I wear this necklace at informal parties a lot; it's an old silver dragon wrapped around a large cut amethyst. The cluster I'm holding is one of the amethyst nodules where the crystals formed around a central core instead of lining a geode like you see most of the time. |
Spring comes a little earlier in the courtyard and fall a little later than they do on the outside. It's a popular place for birds to nest and raise their young and sometimes they'll do it right outside (inside? that's an interesting topological question) one of the windows. It's also a pretty safe place to let your pies and other baked goods cool; I've never had the birds bother them and there's no other wildlife to worry about. |
But when fall does come in the courtyard, then I actually have to clean up all the leaves, since they're inside the house and the wind won't blow them away. |
Since it's "the treehouse" and I'm "the tree by the river," it seems
like there ought to be more trees out here and maybe even a river,
but there's just me. There's no river and there are some trees around
the house and a few more in the central courtyard, but mostly it's
just miles of open field out here with the mountains in the distance.

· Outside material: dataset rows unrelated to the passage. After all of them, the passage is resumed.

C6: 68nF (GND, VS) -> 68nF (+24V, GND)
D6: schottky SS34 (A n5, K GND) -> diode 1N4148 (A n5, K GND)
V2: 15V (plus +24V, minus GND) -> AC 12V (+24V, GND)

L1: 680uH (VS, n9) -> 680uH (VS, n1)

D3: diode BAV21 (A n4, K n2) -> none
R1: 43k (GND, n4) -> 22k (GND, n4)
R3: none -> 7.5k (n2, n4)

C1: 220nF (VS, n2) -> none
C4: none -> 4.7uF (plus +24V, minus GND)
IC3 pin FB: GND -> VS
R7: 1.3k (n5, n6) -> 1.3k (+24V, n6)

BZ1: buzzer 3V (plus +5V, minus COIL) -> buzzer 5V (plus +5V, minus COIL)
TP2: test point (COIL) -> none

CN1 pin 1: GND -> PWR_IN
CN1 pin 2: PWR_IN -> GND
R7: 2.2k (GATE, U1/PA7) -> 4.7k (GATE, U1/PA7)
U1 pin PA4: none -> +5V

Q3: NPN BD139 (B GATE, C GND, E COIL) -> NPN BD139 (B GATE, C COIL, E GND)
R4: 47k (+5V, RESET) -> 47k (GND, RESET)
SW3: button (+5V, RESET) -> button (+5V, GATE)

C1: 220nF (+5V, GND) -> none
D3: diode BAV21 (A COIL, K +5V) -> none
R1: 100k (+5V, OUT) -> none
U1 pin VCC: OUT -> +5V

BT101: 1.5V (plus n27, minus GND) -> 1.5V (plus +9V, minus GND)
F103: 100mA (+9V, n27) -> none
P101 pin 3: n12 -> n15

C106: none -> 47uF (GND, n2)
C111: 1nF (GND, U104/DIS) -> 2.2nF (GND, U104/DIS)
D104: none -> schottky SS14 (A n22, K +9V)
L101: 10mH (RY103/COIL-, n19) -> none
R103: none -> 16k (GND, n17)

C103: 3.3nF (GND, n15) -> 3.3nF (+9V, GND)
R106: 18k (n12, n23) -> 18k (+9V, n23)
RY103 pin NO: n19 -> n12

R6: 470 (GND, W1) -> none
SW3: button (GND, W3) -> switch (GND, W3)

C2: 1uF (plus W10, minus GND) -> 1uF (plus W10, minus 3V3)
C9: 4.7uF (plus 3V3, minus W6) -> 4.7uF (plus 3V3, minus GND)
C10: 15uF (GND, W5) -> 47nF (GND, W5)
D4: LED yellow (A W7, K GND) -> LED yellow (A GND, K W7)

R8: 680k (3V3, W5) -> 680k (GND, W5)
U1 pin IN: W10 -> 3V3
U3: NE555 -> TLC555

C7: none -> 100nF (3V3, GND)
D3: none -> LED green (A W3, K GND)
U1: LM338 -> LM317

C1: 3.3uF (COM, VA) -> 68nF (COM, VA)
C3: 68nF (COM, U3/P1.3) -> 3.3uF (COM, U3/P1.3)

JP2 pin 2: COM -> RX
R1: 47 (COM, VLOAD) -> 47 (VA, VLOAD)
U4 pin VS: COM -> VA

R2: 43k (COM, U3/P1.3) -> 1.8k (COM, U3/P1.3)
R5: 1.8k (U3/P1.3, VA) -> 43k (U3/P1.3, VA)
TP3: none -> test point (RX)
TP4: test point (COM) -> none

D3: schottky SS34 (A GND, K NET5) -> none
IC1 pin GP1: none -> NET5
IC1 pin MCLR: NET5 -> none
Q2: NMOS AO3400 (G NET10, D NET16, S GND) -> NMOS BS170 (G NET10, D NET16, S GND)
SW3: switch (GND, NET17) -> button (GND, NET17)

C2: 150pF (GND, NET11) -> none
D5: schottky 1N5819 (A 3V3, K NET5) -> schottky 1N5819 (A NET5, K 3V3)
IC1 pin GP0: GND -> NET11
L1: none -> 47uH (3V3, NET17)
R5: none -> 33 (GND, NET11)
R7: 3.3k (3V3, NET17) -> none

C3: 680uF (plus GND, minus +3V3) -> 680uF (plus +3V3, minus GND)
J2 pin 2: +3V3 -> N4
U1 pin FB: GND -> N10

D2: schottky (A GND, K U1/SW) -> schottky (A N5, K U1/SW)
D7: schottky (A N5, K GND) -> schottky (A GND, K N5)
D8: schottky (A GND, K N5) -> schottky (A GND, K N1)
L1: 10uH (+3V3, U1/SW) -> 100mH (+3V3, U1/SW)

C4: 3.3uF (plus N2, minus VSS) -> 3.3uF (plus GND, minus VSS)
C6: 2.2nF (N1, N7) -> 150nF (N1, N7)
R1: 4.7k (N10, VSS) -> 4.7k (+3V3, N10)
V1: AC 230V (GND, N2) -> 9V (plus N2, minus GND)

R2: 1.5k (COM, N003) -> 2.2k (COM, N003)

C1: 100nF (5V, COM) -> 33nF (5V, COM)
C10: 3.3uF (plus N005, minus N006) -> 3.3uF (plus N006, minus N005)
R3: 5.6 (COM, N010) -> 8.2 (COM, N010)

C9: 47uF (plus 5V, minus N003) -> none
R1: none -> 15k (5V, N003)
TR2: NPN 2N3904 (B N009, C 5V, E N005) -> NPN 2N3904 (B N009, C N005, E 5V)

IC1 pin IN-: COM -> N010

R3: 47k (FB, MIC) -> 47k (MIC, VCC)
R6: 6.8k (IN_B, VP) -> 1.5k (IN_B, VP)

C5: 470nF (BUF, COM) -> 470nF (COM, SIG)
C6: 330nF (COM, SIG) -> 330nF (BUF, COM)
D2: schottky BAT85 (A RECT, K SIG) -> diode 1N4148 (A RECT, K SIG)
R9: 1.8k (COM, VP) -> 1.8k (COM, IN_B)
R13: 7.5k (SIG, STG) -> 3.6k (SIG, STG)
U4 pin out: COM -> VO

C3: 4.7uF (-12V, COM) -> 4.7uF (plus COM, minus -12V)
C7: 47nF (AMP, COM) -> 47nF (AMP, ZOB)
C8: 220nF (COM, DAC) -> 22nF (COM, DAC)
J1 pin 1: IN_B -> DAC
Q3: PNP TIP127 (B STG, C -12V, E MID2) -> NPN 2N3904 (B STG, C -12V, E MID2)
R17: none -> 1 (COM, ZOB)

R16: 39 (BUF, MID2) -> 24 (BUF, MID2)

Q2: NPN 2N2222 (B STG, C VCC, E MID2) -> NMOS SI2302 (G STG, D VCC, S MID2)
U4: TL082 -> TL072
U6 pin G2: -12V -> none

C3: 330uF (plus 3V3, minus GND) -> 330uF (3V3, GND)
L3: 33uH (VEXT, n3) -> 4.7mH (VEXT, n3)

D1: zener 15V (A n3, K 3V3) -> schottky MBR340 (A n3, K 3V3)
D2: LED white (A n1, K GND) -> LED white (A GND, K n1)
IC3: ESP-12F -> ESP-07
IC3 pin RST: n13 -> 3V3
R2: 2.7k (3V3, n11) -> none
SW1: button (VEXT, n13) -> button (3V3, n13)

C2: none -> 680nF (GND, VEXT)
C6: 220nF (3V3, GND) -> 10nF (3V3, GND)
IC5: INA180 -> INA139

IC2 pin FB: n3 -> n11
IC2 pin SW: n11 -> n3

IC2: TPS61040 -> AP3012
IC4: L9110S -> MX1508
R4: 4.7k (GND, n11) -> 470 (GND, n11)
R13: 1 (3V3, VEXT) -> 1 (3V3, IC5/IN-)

It's quiet out here; there are probably almost as many horses as cars
and hardly any traffic of either kind most of the time.
It seems like there's a lot more sky and the stars and moon are so much brighter and clearer than in town. It's not so far a drive into town any more, since the suburbs have gotten a lot closer in the last few years, but the city lights and haze have still kept their distance. |
There are a few other houses out here, but they're all different styles and designs. The only two that even look alike are the two geodesic domes a mile or so from here. That was the first thing I noticed the very first time I came to this part of the world: none of the houses looked alike and mostly the land had been left the way it had always been; people had just built houses for themselves and barns and sheds for their horses and tools, but nobody turned the land into soulless lawns of uniformly trimmed imported grass or carpeted it in shoulder-to-shoulder identical mass-produced boxes.
Cloudy evening looking out my office window.